Mr. Roberts: We have time for a brief question and hopefully a brief answer as well, as the question permits, from Baku, as we move now to Baku. Go ahead with again a brief question for Ambassador Jones. Baku?

Q: (Off mike) -- Ambassador Jones, could you comment about the possibility of Kazakhstan oil through the Caspian? The visits of the presidents to Russia said that they were against the pipeline through the bottom of the Caspian. So what do the participants think about this, and Ambassador Jones specifically?

Amb. Jones: I think you must be referring to the Iran-Russia statement that was issued after Mr. Khatemi visited Moscow, in which there was a statement that there was opposition to an environmentally unsafe pipeline crossing the Caspian. Everybody would agree with that: nobody wants an environmentally unsafe pipeline to cross the Caspian. In the meantime, however, what we are discussing is using barges to take oil across the Caspian. There is not current discussion of actually building a pipeline on the bottom of the Caspian. That said, I know the government of Kazakhstan would like very much to eventually find a way to build a pipeline across the Caspian as sort of the quicker, cheaper way to transport the oil. But in the meantime barging of oil is already underway. That's how Tengiz oil gets to market at the moment before CPC opens, and it will be that route that we'll pursue.

Mr. Roberts: Very quickly now, we have time for one more question as we turn to Tbilisi for our final question of the hour. Go ahead, Tbilisi, with a brief question.

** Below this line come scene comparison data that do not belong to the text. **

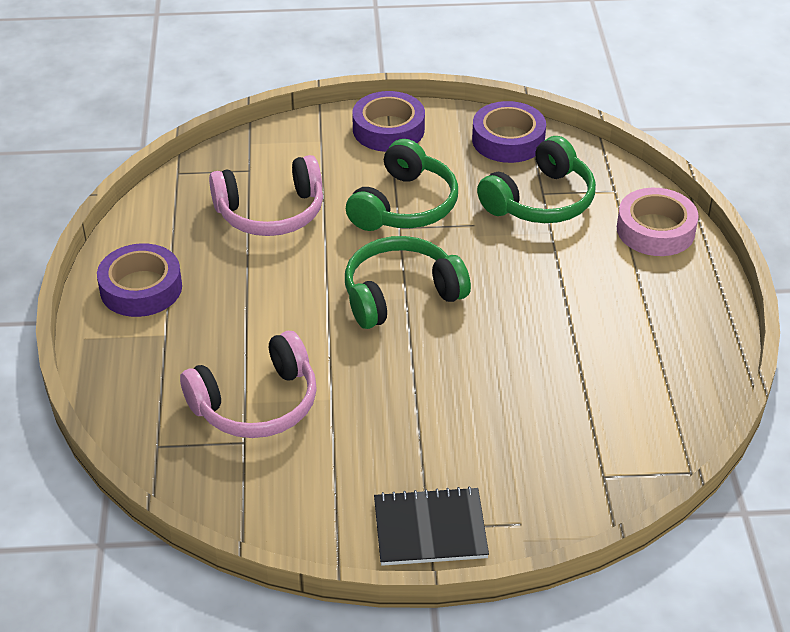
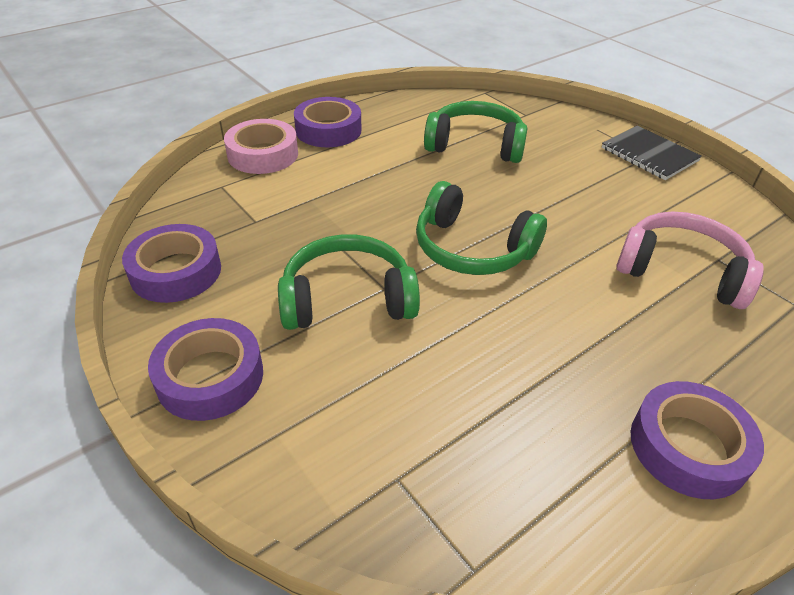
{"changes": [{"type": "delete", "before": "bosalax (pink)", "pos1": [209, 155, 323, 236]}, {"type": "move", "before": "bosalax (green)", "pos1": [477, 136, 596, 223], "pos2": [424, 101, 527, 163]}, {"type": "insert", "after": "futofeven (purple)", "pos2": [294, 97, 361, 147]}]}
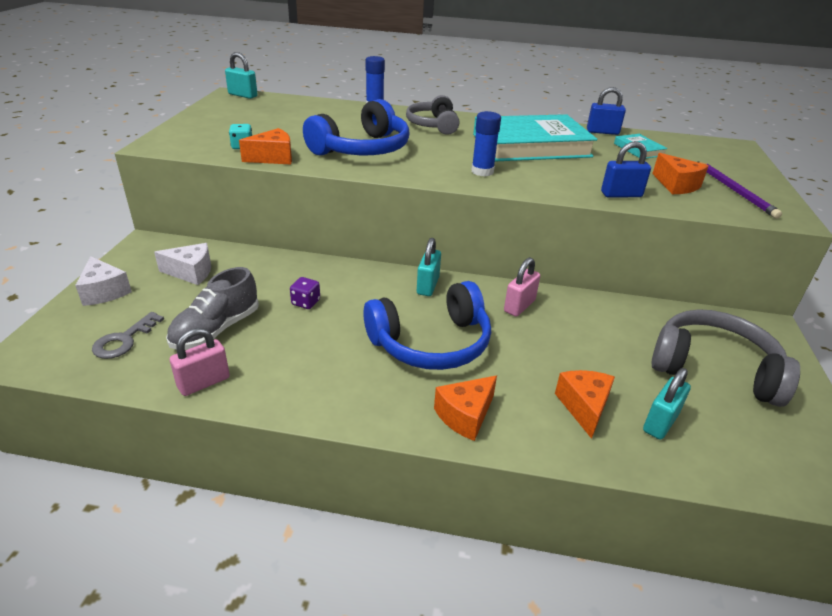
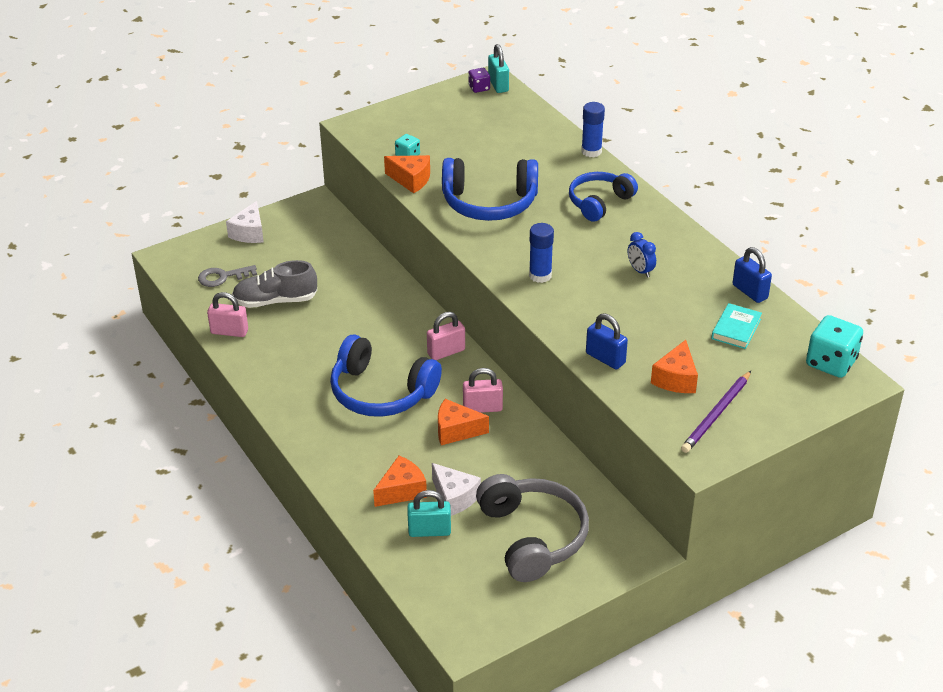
{"changes": [{"type": "move", "before": "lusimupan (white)", "pos1": [154, 243, 211, 285], "pos2": [432, 463, 481, 516]}, {"type": "move", "before": "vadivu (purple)", "pos1": [290, 277, 320, 309], "pos2": [468, 68, 490, 93]}, {"type": "recolor", "before": "bosalax (grey)", "after": "bosalax (blue)", "pos1": [406, 95, 459, 135], "pos2": [569, 172, 638, 222]}, {"type": "recolor", "before": "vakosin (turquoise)", "after": "vakosin (pink)", "pos1": [417, 238, 441, 296], "pos2": [427, 312, 465, 360]}, {"type": "move", "before": "lusimupan (orange)", "pos1": [434, 375, 497, 441], "pos2": [438, 399, 489, 445]}, {"type": "replace", "before": "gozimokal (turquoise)", "after": "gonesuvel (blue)", "pos1": [473, 114, 598, 161], "pos2": [628, 232, 656, 278]}, {"type": "insert", "after": "vadivu (turquoise)", "pos2": [806, 315, 863, 378]}]}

Q: Thank you very much. It was not [sic] fortuitous that you mentioned Key West talks. And can we expect the United States administration to get interested in the -- (inaudible) -- conflict since this is the same regional scale conflict?

Amb. Jones: I am not sure I can really answer that question. It's one that I have not been involved in. Of course if there was a need for the United States to be involved, we would certainly consider it. But that is not on the table at the moment.

Mr. Roberts: Okay, thanks very much, Tbilisi. And I do regret we are now out of time and have to conclude our program. I would like to especially thank Ambassador Jones for joining us here today, as well as our participants in Tbilisi, Baku, Almaty and Ankara. And for more information on U.S. policy toward the Caspian and South Caucasus region, the lower one third -- excuse me, go to our Web site, which you will see on the lower part of your screen right here, and that is www.state.gov. From Washington, D.C., for "Dialogue," I'm Nathan Roberts.